New Dragon Gate Inn is a loose remake of King Hu's classic Dragon Inn (1967), one of the first big classics the genre has on offer. If you're not big on martial arts but you do enjoy the occasional arthouse film, you might remember Hu's film from Tsai's Goodbye, Dragon Inn. Don't expect to recognize too much from Hu's film here though, while the trio of directors kept the basic setup, New Dragon Gate Inn is a typical 90s Hong Kong martial arts flick through and through.

Or at least, it feels like one. Because one thing remarkably absent from New Dragon Gate In is the actual martial arts. While there are some action scattered throughout, they're extremely sparse. Safe the final bout, people expecting lots of fighting should be aware Lee, Hark and Ching were more interested in the ever-changing power dynamics that happen between several groups of people visiting the inn. Even so, there may not be much in the way of fist and leg action, New Dragon Gate Inn still manages to feel like a bona fide martial arts film, an accomplishment in itself.

The story revolves around a desert-based inn, not too surprisingly situated near the Dragon Gate. A group of noble heroes is chased there by a group of evil henchmen, all of them are forced to spend the night at the inn while bad weather sweeps the region. The innkeeper isn't very trustworthy either, seducing stray visitors and chopping them up Sweeney Todd style. It makes for a tense atmosphere as everyone is trying to get the upper hand while keeping up appearances.

screen capture of New Dragon Gate Inn [Sun Lung Moon Hak Chan]

If you've seen some 90s Hong Kong martial arts films, you'll know what to expect on the visual side of things. Moody lighting, strong use of color, energetic and dynamic camera work and lots of crazy camera angles. There's a lot of vigor and aggression in the camera work to make up for the lack of subtlety, which isn't a bad thing when doing an action(-like) film. The first half hour is a little shaky, but once the inn becomes the primary setting of the film there are some fine visual highlights.

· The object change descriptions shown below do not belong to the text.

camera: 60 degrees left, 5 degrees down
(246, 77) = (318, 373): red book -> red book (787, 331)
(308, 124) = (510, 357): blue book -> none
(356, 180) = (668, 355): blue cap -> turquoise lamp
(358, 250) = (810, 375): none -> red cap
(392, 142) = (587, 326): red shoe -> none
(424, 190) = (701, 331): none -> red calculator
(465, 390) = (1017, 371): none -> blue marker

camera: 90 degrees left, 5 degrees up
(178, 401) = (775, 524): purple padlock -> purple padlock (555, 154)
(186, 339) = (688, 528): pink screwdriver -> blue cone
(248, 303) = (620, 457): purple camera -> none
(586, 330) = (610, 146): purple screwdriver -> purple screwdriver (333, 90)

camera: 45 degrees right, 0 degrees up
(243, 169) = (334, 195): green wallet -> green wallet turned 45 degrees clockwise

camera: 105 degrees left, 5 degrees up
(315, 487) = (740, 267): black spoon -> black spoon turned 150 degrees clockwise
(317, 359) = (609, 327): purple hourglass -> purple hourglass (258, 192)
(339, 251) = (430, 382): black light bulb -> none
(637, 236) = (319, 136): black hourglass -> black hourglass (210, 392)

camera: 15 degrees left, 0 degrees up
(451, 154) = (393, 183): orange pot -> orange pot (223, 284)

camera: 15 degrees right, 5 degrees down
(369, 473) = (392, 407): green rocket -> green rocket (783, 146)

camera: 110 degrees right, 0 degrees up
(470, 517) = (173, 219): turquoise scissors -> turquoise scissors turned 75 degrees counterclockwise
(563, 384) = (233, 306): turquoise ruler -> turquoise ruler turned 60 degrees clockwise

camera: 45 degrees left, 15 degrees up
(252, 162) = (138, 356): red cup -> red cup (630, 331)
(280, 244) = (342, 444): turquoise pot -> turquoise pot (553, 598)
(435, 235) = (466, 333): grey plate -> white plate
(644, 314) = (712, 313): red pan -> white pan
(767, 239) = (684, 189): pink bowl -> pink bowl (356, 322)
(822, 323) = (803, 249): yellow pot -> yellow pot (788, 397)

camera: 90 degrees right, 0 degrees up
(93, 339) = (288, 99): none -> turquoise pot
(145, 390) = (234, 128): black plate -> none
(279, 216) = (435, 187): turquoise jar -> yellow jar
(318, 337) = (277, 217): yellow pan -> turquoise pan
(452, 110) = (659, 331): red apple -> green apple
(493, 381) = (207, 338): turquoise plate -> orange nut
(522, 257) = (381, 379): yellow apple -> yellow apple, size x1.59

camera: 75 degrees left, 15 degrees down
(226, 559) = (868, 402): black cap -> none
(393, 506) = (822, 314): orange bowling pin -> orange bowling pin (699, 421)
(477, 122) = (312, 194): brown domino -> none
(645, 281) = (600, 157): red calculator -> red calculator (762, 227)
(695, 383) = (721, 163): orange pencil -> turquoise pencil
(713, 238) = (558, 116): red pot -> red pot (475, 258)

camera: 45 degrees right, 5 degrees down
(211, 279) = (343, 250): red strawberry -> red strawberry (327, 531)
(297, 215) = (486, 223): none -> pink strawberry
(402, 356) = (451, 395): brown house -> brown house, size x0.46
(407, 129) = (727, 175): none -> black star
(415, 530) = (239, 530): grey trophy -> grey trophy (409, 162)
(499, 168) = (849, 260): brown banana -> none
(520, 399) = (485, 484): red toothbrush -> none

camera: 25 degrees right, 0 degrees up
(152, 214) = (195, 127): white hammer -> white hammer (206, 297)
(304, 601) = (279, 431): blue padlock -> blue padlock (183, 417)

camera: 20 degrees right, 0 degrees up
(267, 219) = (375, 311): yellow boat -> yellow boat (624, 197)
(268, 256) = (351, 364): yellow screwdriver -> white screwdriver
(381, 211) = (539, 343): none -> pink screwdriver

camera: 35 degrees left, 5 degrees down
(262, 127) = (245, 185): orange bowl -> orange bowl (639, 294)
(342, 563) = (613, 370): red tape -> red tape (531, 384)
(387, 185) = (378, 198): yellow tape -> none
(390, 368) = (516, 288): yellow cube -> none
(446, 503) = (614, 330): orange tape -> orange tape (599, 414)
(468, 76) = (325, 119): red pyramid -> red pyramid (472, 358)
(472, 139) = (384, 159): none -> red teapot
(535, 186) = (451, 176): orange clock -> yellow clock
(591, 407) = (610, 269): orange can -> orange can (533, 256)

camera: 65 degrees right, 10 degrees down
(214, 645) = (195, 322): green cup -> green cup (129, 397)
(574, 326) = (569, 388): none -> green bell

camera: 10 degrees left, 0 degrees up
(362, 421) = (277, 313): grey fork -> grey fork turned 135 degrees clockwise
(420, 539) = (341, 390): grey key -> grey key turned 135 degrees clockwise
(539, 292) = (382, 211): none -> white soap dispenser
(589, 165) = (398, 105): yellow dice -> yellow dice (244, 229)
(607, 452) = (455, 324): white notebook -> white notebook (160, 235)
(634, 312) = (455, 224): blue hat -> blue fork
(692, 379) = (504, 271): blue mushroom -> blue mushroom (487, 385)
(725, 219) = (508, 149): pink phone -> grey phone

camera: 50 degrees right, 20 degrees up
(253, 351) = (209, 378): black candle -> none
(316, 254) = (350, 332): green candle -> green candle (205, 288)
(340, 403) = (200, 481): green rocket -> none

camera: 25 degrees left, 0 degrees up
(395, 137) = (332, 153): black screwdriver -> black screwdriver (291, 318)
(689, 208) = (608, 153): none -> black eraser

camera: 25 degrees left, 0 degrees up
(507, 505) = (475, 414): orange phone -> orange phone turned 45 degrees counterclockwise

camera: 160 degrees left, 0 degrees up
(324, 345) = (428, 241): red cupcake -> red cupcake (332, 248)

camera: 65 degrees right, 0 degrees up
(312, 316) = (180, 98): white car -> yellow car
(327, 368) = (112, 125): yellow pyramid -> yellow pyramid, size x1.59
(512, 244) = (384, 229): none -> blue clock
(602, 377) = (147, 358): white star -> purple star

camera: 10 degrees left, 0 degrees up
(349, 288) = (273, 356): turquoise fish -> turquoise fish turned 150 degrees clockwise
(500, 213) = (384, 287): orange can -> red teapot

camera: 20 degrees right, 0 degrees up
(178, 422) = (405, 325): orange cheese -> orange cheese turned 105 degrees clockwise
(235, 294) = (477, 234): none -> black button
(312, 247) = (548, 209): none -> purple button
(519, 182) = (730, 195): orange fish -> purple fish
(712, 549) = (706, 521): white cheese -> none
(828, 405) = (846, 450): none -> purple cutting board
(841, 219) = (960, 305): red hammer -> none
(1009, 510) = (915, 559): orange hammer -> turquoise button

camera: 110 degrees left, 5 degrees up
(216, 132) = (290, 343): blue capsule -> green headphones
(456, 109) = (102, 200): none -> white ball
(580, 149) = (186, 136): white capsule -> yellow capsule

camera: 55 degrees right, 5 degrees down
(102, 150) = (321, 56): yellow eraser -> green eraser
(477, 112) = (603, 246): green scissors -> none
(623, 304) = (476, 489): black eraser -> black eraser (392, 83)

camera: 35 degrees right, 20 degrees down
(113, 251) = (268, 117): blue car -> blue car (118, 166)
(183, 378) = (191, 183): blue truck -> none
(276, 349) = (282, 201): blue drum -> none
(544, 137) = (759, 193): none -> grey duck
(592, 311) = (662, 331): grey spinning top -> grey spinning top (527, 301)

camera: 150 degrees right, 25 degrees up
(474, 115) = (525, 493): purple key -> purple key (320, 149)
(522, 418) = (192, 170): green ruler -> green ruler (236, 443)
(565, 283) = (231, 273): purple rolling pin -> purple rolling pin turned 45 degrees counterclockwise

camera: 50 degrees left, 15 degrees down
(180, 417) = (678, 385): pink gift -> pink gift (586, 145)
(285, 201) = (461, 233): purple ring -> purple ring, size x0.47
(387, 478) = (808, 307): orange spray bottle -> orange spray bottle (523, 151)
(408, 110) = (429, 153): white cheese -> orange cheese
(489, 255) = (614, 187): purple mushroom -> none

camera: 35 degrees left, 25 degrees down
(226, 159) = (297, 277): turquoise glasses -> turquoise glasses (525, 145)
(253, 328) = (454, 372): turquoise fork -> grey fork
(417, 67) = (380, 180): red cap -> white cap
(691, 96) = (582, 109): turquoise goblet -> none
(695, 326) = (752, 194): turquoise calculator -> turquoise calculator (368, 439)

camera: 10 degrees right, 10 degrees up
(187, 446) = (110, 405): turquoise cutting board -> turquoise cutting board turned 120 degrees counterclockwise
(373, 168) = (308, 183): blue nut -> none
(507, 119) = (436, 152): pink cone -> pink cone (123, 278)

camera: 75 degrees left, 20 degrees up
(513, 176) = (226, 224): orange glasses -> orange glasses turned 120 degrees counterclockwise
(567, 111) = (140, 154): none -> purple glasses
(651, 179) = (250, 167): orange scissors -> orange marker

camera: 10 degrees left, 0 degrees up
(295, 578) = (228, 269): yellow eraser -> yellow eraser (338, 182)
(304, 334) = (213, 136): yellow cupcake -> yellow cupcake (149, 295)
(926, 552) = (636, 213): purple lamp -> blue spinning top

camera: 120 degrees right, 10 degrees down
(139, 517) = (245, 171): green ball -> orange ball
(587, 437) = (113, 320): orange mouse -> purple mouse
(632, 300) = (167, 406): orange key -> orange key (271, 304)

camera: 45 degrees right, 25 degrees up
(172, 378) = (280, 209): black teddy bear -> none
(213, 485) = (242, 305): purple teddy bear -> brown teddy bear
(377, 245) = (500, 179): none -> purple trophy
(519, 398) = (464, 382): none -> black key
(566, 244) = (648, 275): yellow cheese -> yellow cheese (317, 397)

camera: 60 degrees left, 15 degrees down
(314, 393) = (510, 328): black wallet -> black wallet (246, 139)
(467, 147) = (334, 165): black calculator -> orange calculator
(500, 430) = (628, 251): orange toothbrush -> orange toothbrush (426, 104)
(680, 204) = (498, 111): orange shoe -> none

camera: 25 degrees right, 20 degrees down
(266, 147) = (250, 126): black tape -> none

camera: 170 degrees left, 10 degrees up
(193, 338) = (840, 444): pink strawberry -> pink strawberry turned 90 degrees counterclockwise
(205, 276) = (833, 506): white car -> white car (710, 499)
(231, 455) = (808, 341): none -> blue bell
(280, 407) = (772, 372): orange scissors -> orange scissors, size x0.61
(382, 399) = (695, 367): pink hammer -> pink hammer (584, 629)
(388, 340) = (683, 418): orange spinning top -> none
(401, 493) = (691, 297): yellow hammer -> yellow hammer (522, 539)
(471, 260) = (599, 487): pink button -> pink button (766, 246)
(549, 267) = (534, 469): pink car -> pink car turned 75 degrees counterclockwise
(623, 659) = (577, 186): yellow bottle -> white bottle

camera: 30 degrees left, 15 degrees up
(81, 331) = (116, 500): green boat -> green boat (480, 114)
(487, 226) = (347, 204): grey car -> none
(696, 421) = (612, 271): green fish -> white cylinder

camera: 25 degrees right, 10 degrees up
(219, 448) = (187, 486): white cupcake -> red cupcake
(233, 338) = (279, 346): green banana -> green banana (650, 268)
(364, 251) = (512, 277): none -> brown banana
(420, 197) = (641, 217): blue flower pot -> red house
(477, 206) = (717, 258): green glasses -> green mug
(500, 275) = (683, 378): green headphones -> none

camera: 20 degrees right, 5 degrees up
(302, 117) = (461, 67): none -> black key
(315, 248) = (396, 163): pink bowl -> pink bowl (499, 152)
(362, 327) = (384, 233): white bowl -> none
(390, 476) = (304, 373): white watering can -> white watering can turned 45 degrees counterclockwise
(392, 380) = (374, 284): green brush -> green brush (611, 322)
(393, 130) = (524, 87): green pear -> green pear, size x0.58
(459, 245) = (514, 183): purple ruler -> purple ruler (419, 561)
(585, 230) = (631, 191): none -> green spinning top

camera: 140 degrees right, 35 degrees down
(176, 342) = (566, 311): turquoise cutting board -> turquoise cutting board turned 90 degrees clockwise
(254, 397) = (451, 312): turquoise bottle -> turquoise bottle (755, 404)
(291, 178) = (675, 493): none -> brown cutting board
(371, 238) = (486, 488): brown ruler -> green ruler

The soundtrack is not as outspoken, but that's a given. It features the same traditional instruments and compositions you've come to expect from Hong Kong martial arts films. Because it's so predictable, it's almost a genre element in and of itself, immediately conveying a notion of space, time and genre. In that sense the soundtrack is pretty effective, but afterwards you'll be hardpressed to remember anything specific. It's just another generic and replaceable collection of tracks, which is a little disappointing.

The acting on the other hand is pretty spot on. It's well overstated and not very subtle at all, then again that's what a film like this calls for. The plot is pretty silly and you need a group of seasoned actors who are able to combine tough, ass-kicking characters with an appropriate level of tongue in cheek. Brigitte Lin and Maggie Cheung are both stellar, Tony Leung Ka-Fai and Donnie Yen feature in supporting roles. Yen in particular is pretty funny as top evil henchman, but it's the leading ladies who deserve the most credit.

screen capture of New Dragon Gate Inn [Sun Lung Moon Hak Chan]

There are some shorter action scenes at the very beginning of the film and one major showdown at the end, but even those aren't martial arts in the traditional sense. Even so, the way people move, the way it's shot and edited, the pacing and the acting, everything feels like vintage 90s martial arts. It's an interesting and somewhat surprising blend, especially when you're into the kind of (dark) comedy and ever-shifting power dynamics that form the basis of New Dragon Gate Inn.

Because of this, it may not be the easiest recommend, but if you like 90s Hong Kong martial arts I'm pretty certain you'll end up finding something to love here. The actors are on point, the film looks great and there's a lot of fun to be had, especially whenever the films endorses its own mean streak. It also held up surprisingly well over time, so if you're looking for some great early 90s Hong Kong cinema and you haven't seen this one yet, make it a top priority.